The Death of Open Data?
The battle over budget cuts may gut the U.S. government’s effort to make information more widely available.
Data.gov, a flagship of the U.S. government’s transparency efforts, looks to be on the chopping block as budget cuts reduce the Electronic Government Fund from $35 million to $8 million. It isn’t yet clear how data.gov will be affected, but it could be shut down or severely limited.
When President Barack Obama took office, he started a major initiative to open up government data to citizens. He appointed Vivek Kundra as the United States’ first chief information officer and launched a flurry of Internet-based open-data efforts that were imitated by several cities.
That now seems a distant memory as politicians cast about for programs that can be cut to reduce the federal budget deficit. But data experts say the loss of data.gov could stifle a growing movement that is trying to help citizens get more benefit from data they are already paying for.
“Government data has been around for a long time, but it often hasn’t been open,” says Rufus Pollock, an associate of the Centre for Intellectual Property and Information Law at the University of Cambridge in the U.K. and director of the Open Knowledge Foundation, a not-for-profit organization that works to promote the availability of data that can be freely used, transformed, and shared.
In many countries, Pollock says, citizens cannot access and use government data. Even in the United States, where citizens have access to a relatively large amount of data, there are often practical obstacles to getting hold of it in a form that demonstrates its value. For example, he says, the average citizen isn’t likely to pore over a 30,000-line spreadsheet that shows how his or her tax dollars are spent. If that information were presented as a visualization, however, most people would be interested, he says.
Making information useful relies on what Pollock calls “infomediaries”—companies and people who can reprocess data and feed it into charts, websites, visualizations, and apps. Data.gov helps, he says, by providing a central repository of data for those uses. “We’re only just beginning to see what people can do when they’re able to transform and share that data,” he says.
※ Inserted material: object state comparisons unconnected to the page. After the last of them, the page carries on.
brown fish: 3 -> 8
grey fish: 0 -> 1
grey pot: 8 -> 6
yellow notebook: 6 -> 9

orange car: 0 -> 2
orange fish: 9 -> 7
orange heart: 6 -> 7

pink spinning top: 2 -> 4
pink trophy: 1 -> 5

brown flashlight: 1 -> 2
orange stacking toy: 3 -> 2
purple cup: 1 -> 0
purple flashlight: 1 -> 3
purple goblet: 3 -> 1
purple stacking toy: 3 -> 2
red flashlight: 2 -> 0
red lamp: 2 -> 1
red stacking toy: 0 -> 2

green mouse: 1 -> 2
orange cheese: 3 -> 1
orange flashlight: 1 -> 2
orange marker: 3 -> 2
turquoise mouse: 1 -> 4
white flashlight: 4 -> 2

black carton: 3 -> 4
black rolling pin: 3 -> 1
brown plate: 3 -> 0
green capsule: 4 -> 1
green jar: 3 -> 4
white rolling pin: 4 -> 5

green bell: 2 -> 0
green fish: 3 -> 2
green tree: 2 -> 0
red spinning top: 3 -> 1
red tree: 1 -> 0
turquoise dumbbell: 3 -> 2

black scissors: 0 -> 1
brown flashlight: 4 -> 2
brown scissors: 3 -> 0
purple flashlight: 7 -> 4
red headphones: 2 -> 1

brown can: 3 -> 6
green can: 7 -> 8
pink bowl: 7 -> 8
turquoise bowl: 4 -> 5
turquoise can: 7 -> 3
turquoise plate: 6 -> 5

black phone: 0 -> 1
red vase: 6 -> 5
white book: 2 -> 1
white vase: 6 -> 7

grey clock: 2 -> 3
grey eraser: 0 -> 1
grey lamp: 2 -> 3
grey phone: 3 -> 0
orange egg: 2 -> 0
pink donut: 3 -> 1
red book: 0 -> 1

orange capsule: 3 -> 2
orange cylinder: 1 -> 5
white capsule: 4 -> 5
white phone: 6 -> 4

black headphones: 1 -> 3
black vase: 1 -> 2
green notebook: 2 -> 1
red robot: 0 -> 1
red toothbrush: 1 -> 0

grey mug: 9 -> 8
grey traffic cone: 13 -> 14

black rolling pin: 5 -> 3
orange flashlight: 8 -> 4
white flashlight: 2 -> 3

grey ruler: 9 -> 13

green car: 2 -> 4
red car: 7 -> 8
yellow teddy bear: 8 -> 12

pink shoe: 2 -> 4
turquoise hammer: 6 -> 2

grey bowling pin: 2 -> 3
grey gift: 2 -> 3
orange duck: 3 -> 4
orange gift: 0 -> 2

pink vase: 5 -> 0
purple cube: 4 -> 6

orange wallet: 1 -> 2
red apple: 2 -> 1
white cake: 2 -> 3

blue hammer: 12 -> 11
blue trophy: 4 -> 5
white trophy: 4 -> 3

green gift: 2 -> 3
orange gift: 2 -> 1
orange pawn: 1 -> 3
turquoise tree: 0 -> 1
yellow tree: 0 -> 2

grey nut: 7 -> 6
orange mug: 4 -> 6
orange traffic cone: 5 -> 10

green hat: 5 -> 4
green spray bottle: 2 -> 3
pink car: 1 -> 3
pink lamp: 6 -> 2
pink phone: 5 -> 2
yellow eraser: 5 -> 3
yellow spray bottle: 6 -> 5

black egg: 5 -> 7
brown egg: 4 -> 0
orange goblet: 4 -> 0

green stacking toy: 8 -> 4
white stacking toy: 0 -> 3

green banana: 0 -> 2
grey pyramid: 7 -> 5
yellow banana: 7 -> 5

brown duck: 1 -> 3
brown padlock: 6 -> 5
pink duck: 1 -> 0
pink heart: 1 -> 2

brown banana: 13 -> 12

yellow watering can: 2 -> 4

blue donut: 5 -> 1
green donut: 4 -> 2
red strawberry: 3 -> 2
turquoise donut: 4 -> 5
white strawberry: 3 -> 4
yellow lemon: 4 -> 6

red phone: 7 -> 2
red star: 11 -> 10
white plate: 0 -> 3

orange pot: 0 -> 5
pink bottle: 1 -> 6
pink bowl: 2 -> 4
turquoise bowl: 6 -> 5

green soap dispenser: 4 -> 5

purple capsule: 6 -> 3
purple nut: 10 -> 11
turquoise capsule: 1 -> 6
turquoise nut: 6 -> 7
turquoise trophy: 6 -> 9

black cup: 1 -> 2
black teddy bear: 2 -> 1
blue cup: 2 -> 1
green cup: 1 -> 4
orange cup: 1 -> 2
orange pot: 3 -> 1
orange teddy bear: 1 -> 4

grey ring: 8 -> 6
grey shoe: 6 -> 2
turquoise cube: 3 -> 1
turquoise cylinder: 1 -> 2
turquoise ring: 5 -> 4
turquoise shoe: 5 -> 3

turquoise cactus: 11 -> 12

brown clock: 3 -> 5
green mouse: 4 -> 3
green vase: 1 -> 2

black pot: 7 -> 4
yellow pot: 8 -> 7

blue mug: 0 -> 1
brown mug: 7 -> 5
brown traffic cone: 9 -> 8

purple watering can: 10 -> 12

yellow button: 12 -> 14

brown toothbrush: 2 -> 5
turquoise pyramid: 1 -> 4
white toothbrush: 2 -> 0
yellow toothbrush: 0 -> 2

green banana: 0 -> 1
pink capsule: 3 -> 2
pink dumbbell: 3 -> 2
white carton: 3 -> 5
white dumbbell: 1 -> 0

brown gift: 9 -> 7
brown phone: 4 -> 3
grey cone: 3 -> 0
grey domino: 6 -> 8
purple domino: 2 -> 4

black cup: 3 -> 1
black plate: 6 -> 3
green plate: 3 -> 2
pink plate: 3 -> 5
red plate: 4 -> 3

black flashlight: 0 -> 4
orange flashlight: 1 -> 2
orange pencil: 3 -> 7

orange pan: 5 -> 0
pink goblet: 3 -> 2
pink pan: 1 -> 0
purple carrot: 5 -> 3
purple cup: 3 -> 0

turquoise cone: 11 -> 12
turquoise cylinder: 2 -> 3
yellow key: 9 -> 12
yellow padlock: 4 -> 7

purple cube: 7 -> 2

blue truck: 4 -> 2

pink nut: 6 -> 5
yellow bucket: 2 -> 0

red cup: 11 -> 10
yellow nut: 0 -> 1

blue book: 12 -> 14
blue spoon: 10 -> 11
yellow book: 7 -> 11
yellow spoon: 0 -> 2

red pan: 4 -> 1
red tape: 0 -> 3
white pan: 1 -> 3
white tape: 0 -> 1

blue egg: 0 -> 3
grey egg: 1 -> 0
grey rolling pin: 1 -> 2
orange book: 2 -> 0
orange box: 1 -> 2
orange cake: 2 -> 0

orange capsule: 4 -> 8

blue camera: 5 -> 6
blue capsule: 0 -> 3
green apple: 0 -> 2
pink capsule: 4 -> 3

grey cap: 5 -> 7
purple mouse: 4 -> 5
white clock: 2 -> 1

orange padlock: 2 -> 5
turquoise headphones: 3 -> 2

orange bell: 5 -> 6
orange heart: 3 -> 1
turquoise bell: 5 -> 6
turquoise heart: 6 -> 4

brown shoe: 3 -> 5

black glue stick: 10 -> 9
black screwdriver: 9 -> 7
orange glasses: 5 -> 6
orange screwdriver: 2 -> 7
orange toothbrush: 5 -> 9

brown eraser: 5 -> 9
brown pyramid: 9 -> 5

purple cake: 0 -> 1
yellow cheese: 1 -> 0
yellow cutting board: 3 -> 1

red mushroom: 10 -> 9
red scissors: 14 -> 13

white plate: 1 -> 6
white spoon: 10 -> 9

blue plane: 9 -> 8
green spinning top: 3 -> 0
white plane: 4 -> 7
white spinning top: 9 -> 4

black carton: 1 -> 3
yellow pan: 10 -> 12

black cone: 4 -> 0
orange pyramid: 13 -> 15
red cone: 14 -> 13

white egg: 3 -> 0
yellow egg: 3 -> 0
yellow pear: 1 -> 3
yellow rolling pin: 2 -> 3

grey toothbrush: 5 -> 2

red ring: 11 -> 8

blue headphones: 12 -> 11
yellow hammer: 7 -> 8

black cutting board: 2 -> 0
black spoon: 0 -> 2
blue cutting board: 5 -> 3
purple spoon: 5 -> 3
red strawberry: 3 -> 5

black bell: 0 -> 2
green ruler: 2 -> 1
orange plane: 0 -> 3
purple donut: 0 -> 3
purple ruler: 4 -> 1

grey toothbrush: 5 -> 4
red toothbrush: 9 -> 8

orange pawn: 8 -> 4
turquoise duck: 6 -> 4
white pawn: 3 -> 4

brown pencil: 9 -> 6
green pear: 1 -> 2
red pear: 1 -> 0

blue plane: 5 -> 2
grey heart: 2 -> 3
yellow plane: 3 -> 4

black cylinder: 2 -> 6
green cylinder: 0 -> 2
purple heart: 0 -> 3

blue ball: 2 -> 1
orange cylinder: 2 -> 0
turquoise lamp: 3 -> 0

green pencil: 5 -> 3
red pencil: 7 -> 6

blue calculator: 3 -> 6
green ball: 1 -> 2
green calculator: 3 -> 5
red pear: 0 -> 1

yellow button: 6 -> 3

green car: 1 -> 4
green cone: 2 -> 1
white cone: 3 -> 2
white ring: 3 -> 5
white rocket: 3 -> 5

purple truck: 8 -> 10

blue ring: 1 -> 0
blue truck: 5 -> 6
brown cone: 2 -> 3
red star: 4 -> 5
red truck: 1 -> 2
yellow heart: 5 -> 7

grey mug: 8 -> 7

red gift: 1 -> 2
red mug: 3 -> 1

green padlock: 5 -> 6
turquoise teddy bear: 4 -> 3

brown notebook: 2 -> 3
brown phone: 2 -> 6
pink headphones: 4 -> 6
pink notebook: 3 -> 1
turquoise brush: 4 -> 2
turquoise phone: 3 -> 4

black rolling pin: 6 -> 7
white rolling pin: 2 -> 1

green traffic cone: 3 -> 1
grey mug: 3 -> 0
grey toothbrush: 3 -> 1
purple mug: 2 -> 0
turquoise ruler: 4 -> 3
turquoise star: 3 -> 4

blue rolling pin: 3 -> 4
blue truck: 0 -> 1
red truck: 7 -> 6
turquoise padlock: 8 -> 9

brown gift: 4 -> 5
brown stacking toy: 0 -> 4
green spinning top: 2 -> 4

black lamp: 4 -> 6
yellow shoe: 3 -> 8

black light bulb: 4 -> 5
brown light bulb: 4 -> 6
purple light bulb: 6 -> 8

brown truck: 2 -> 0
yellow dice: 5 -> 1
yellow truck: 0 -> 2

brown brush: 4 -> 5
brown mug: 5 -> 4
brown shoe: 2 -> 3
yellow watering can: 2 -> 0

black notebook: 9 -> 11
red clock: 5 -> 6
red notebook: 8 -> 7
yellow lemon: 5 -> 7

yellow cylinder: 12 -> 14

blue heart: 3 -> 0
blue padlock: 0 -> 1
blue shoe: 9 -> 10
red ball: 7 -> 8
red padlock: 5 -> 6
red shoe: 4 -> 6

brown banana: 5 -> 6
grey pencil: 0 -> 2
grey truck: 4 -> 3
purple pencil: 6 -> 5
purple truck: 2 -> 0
One of the most important things data.gov has done is establish a consistent format that makes it much easier for others to come along and reprocess the data, says Harlan Yu, a PhD student at the Center for Information Technology Policy at Princeton University. While most people see only the data.gov website, Yu says, the infrastructure behind it is just as critical. He spent six months working on opening government data at the Department of Labor, and he found data.gov instrumental in providing guidance and determining standards as he tried to make more of the organization’s information accessible to the public.
Putting information in the hands of people beyond government “frees you from getting one single monolithic view,” Yu says. Third-party developers, he adds, are likelier to repackage data in more manageable bits.
Even without data.gov, developers would be able to find valuable sources of data, says Joseph Kelly, chief operating officer of Infochimps, a company that repackages data into feeds that can be easily added to applications and websites. The information on data.gov typically needs another layer of accessibility and processing, he says, which is part of what his company provides. But he believes the site still performs a key role: helping to connect data to the right audience.
Some data sets—such as those related to the Census—are downloaded more often than others, but Kelly says that less popular data sets can still be very useful in the right application. His company is working on packaging information from the U.S. Department of Agriculture to facilitate apps that help people find local farmers. Though the data by itself might seem obscure, Kelly says, an app built on it could strike a chord with the local-food movement.
Pollock says what’s most concerning about cutting the Electronic Government Fund is that it represents a turn away from Obama’s open-government policies. “The website is really great, but the crucial thing is the actual data,” he says. Though data.gov is a symbol whose loss would be painful, the real question is whether the U.S. government will continue to make its data more accessible and useful, with or without it.